Direnen Yöre Halkı Ve Alakır Vadisi Kazandı
Mahkemenin yürütmeyi durdurma kararı bugün uygulamaya konularak Kürce HES'in baraj kapakları açıldı.
Ve Alakır HES zincirini kırdı!
Yusuf Yavuz
Antalya'nın Kumluca ilçesindeki Alakır Vadisi'nde, yargı kararlarına karşın yapımı tamamlananarak elektrik üretimine başlayan Kürce HES'e yönelik tepkiler sonuç verdi. Mahkemenin yürütmeyi durdurma kararı bugün uygulamaya konularak Kürce HES'in baraj kapakları açıldı. Böylece Alakır nehrinin iki yıldır süren esareti sona ererek özgürce akmaya başladı.
MAHKEME KARARI NİHAYET UYGULANDI
Yaklaşık iki aydır Antalya Bölge İdare Mahkemesi'nin yürütmeyi durdurma kararını uygulamadığı için eleştirilerin hedefinde olan Antalya Valiliği'ne konuyla ilgili suç duyurusunda bulunulmuştu. Alakır Nehri Kardeşliği'nden (ANK) yapılan açıklamada, bugün saat 15:00'de bölgeye gelen yetkililerin nezaretinde, mahkemece verilen'yürütmeyi durdurma' kararının uygulanarak baraj kapaklarının açıldığıbilgisine yer verilerek, "yaklaşık iki yıldır suya kavuşmayı bekleyen vadideki tüm canlıların hasreti sona ererek Alakır özgür akmaya ve vadiye can katmaya kaldığı yerden devam etmeye başlamıştır" denildi.
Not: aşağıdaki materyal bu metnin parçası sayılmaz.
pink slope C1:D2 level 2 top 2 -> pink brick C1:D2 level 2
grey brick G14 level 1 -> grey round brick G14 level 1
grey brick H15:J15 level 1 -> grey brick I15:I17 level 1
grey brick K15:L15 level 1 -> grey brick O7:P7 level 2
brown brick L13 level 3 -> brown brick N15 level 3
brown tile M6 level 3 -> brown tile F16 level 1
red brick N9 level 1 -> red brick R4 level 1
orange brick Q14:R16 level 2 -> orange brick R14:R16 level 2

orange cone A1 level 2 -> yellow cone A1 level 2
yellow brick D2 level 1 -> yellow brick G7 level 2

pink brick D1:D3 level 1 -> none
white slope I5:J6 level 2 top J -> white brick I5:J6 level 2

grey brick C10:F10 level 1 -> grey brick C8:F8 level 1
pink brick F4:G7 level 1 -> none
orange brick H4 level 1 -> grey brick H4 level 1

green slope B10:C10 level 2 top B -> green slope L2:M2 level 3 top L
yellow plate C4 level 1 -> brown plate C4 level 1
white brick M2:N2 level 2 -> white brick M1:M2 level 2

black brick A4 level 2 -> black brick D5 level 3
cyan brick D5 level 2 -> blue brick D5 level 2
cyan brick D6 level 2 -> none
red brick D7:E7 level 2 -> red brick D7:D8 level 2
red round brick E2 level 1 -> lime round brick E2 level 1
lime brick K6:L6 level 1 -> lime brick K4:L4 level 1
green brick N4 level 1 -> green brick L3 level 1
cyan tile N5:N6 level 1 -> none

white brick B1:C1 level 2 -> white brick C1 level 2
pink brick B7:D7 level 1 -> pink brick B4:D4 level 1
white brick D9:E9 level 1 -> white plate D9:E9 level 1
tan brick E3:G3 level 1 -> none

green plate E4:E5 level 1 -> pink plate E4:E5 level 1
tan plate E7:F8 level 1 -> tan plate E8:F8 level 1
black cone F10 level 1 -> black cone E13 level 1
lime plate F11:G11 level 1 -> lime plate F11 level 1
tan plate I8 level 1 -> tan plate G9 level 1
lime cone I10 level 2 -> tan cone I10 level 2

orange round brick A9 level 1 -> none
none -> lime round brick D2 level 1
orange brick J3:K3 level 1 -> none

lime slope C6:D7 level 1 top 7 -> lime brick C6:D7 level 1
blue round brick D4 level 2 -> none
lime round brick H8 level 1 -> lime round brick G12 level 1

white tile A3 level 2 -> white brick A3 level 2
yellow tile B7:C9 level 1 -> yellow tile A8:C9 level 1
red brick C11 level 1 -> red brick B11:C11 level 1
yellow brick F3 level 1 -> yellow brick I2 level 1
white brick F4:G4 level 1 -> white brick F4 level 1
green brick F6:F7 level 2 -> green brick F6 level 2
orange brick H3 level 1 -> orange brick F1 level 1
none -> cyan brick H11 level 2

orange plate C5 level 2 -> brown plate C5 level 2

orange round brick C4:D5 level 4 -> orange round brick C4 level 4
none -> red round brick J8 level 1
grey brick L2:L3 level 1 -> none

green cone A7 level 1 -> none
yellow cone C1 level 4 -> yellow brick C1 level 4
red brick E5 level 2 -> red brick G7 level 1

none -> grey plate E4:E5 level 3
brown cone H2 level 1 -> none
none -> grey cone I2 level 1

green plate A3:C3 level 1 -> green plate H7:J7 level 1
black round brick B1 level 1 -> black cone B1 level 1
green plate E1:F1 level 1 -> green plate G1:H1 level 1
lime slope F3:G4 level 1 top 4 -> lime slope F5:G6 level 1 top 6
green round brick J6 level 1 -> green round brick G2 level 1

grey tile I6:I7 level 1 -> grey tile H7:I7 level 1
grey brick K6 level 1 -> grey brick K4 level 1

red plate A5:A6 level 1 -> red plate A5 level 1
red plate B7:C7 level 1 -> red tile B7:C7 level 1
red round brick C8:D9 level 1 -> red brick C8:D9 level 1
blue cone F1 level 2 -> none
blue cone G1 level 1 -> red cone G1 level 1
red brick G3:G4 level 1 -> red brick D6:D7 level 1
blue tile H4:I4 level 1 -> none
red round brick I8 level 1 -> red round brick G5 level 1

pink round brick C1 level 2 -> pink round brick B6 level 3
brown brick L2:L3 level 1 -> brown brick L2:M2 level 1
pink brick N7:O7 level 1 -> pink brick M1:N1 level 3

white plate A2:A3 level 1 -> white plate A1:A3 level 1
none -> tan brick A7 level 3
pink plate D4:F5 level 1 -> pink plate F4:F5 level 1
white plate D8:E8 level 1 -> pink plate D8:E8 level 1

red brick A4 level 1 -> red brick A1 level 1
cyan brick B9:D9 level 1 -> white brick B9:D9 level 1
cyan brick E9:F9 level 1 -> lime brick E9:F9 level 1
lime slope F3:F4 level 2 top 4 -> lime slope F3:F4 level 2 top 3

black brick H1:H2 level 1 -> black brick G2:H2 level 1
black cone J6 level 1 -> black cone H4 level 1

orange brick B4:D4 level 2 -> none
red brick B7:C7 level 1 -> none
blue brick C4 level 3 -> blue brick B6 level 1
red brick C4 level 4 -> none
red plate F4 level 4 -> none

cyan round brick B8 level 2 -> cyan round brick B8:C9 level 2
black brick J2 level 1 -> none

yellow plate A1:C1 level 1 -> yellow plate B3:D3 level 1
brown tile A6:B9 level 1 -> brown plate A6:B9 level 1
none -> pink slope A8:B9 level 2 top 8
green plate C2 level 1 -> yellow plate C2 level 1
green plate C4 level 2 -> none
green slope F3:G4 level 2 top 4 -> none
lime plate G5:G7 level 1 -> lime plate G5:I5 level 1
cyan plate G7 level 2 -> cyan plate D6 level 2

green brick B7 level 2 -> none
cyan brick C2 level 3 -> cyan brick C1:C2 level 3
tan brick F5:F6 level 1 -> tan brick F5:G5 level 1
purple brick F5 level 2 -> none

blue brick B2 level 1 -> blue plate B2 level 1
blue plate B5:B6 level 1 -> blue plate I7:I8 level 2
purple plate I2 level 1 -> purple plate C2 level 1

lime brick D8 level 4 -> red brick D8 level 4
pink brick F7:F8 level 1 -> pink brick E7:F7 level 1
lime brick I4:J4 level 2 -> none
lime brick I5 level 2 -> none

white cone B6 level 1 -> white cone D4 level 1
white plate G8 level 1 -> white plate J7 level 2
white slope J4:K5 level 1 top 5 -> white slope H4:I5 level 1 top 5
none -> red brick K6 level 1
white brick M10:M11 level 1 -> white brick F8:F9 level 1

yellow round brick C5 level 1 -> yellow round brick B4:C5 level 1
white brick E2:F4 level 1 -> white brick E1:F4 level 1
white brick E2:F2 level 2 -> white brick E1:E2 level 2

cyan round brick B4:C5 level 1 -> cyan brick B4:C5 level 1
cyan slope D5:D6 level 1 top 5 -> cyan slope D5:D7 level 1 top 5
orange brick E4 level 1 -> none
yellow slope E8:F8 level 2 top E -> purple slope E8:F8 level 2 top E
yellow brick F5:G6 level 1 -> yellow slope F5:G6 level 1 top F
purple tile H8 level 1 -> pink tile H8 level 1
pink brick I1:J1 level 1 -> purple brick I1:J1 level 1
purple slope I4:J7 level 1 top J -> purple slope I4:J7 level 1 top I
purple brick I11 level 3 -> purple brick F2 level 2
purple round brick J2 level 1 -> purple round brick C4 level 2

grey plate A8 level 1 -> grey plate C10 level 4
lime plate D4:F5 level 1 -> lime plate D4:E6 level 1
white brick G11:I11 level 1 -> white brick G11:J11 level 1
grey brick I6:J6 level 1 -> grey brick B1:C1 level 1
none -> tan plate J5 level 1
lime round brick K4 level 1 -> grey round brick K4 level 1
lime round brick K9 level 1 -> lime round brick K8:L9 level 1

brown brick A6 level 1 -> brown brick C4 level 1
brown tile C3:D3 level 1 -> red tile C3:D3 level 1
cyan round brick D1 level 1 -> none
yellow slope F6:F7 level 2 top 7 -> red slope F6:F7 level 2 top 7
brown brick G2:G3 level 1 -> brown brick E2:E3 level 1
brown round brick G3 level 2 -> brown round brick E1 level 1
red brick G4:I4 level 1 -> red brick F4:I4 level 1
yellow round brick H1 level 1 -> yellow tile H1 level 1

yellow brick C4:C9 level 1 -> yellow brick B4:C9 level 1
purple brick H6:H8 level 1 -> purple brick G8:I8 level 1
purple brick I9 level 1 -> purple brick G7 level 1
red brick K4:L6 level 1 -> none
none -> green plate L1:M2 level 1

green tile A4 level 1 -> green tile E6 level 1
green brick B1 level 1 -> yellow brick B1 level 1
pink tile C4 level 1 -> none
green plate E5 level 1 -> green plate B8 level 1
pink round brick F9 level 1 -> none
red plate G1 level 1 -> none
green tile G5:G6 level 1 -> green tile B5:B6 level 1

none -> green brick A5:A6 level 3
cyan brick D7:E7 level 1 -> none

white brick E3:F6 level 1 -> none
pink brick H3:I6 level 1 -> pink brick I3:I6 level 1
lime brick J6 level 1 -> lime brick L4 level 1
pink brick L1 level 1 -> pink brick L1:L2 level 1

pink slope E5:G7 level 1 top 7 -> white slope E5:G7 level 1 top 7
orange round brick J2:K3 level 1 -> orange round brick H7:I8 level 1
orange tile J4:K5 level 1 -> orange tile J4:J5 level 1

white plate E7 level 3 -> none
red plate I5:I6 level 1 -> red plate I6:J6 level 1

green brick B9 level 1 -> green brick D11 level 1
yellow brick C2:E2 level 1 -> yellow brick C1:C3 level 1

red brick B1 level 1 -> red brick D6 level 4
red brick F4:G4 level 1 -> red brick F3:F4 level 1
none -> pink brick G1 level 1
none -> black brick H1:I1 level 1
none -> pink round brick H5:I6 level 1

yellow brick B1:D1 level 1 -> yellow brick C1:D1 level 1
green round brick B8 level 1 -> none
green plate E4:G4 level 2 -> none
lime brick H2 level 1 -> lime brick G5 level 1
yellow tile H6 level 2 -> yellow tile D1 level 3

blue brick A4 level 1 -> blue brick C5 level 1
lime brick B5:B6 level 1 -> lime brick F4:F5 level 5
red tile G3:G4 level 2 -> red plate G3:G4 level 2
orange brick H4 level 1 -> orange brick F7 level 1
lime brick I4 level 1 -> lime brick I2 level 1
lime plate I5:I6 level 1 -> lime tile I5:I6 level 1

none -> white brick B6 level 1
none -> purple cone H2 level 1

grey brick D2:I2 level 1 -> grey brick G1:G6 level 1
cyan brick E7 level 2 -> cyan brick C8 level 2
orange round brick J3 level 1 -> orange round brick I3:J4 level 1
ALAKIR'IN KARDEŞLERİ NÖBETİ SÜRDÜRECEK
Mart 2010'dan bu yana Kürce HES projesinin yıkımına karşı yürütülen hukuksal mücadelede, maddi ve manevi yönden destek olanlara tüm canlılar adına teşekkür edilen açıklamada, "ancak mücadele devam ediyor. Muhtemel tüm oyunlara karşı bu yeni süreçtede tüm farkındalığımızla uyanık kalacağız. Her an gece, güzdüz baraj kapaklarının kapatılmadığını kontrol ediyor olacağız. Bu kazanılmış haklarımıza yönelik yapılması muhtemel yeni oyunlara karşı her türlü tepkimizi göstereceğimizi ve bu yıkım projeleri tamamen vadiyi terk edene kadar tetikte olup, mücadelede kalacağımızı birkez daha bildiriyoruz" ifadelerine yer verildi.
ANK'DAN MÜCADELEYE DEVAM MESAJI
Canlıların ve insanlığın önündeki tüm barajlar yıkılıncaya ve özgürleşinceye kadar mücadeleye devam edileceği mesajı verilen ANK açıklamasında, "tüm nehirlerin özgürce ait olduğu tüm canlılara akmadan, tüm yaşam kaynaklarının, kültürlerin, düşünce ve eylemlerin önüne çekilmiş olan tüm barajlar yıkılmadan, insanlık onuru tekrar özgürleşmeden ne sevinebiliriz ne bir kutlama yapabiliriz nede 'yaşam' mücadelemizden en ufak bir ödün verebiliriz" görüşüne yer verildi.